Ruim een dag varen ten noorden van Jan Mayen bereikten we het pakijs. De walvissen lieten zich nog steeds niet zien en ook met zeehonden wilde het niet lukken. We koersten met de Ortelius diep het ijs in, in de pakijsgordel ten oosten van Groenland. Twee jaar geleden zagen we hier duizenden zadelrobben, maar nu was er helemaal niets. We kwamen wel drie keer een eenzame klapmuts tegen, een zeehondensoort die veel zeldzamer is. Ook zagen we groepjes ivoormeeuwen, een hoogarctische soort, typisch voor het pakijs, die zich doorgaans ophoudt in de nabijheid van ijsberen, waar hij als aaseter meeprofiteert van de door de beren gevangen zeehonden. Die ijsberen was het ons natuurlijk om te doen, maar ook hier hadden we geen geluk. Wel zagen we op diverse plaatsen ijsberenvoetafdrukken op de besneeuwde ijsschotsen, maar beren, ho maar. Eenmaal zagen we een spoor met grote voetafdrukken, met daarnaast een serie kleine afdrukjes, een duidelijk geval van moeder en kind. En we kwamen een afgekloven skelet van een zeehond tegen, opgegeten door een ijsbeer en daarna tot de laatste draad schoon geplukt door de meeuwen. Maar daar bleef het bij.

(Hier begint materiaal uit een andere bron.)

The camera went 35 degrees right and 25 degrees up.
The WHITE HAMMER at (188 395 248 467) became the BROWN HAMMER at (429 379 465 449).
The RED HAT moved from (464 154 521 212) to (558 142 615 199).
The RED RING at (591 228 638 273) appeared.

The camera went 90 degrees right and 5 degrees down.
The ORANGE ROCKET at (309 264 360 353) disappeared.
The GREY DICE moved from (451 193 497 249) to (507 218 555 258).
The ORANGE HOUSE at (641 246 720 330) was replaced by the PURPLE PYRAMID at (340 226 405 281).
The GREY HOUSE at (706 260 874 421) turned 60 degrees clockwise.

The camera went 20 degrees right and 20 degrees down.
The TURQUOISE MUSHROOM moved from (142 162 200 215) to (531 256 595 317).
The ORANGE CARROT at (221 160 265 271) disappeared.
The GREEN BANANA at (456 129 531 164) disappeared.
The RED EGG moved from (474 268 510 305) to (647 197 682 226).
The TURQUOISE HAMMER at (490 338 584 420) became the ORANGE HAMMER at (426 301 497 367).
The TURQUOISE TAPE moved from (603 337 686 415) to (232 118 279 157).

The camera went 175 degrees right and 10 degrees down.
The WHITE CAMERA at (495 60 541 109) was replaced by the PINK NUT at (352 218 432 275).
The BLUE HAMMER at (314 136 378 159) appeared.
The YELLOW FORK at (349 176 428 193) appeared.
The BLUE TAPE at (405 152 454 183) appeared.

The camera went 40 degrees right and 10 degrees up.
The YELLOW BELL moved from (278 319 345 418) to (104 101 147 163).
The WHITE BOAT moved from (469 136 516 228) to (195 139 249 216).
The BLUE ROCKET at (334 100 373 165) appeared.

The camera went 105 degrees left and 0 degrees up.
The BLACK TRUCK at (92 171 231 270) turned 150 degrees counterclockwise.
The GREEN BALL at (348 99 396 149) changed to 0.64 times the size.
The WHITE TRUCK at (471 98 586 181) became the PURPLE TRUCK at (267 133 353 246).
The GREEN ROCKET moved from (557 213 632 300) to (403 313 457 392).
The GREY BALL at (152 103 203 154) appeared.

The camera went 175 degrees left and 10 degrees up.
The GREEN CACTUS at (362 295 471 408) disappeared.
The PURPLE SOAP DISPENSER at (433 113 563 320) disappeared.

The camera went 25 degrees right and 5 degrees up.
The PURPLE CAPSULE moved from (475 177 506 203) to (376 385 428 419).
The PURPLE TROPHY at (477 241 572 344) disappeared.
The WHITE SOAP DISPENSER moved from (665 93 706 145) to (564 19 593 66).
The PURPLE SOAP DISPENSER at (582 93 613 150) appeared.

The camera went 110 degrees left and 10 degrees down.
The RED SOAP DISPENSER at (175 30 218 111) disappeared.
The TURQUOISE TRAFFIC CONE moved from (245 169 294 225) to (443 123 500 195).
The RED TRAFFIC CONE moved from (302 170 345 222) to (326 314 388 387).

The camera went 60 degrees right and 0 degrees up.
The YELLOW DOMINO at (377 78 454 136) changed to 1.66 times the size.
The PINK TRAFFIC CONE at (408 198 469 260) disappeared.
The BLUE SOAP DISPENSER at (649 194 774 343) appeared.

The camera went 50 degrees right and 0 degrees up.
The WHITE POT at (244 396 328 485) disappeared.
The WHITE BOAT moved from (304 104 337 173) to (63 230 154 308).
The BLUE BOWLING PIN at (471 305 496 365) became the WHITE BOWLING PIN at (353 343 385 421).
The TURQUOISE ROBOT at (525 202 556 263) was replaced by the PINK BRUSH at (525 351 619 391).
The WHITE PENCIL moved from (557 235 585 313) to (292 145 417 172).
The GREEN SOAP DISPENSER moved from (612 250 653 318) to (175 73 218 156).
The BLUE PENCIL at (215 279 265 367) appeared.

En nu zijn  we aangeland bij Spitsbergen, veel later dan de bedoeling was, omdat we een vieze storm tegen hadden, die onze snelheid danig heeft doen afnemen. Er bleef maar voor één landing tijd over, bij Poolepunten, waar altijd walrussen op ons liggen te wachten. Maar de pech was nog niet op. Er stond een harde noorderstorm, die zodiac-operaties onmogelijk zou maken, en met de verrekijker was te zien dat er vandaag helemaal geen walrussen op het strand lagen. Die houden niet van harde wind, dan vinden ze het veel te koud en dan blijven ze liever in het water. Er zat dus niets anders op dan een dronk uit te brengen op een overigens geslaagde reis en nog eens te herdenken wat voor mooie dingen we wel allemaal hebben gezien. Vannacht aan de kade in Longyearbyen, morgen met het vliegtuig naar huis.

zaterdag 30 mei 2015


Schotse zeevogels

Ik ben niet erg goed in het bijhouden van mijn blog. Ik heb niet eens mijn Atlantic Odyssey afgemaakt, waar we nog een bezoek brachten aan de Kaapverdische Eilanden, alvorens naar huis te vliegen. Deze keer ging ik niet met de vogelaars mee, die zoals gewoonlijk achter de endemische soorten aangingen. Ik ging mee met de excursie naar Cidade Velha, een dorpje aan de zuidkust van het eiland Santiago, een uurtje rijden bij de hoofdstad Praia vandaan. Cidade Velha betekent ‘Oude stad’, want hier heeft vroeger de hoofdstad gelegen, maar nadat die in de zeventiende eeuw door de Fransen kort en klein is geslagen, is die verhuisd naar het huidige Praia, dat veel beter te verdedigen was tegen aanvallen vanuit zee.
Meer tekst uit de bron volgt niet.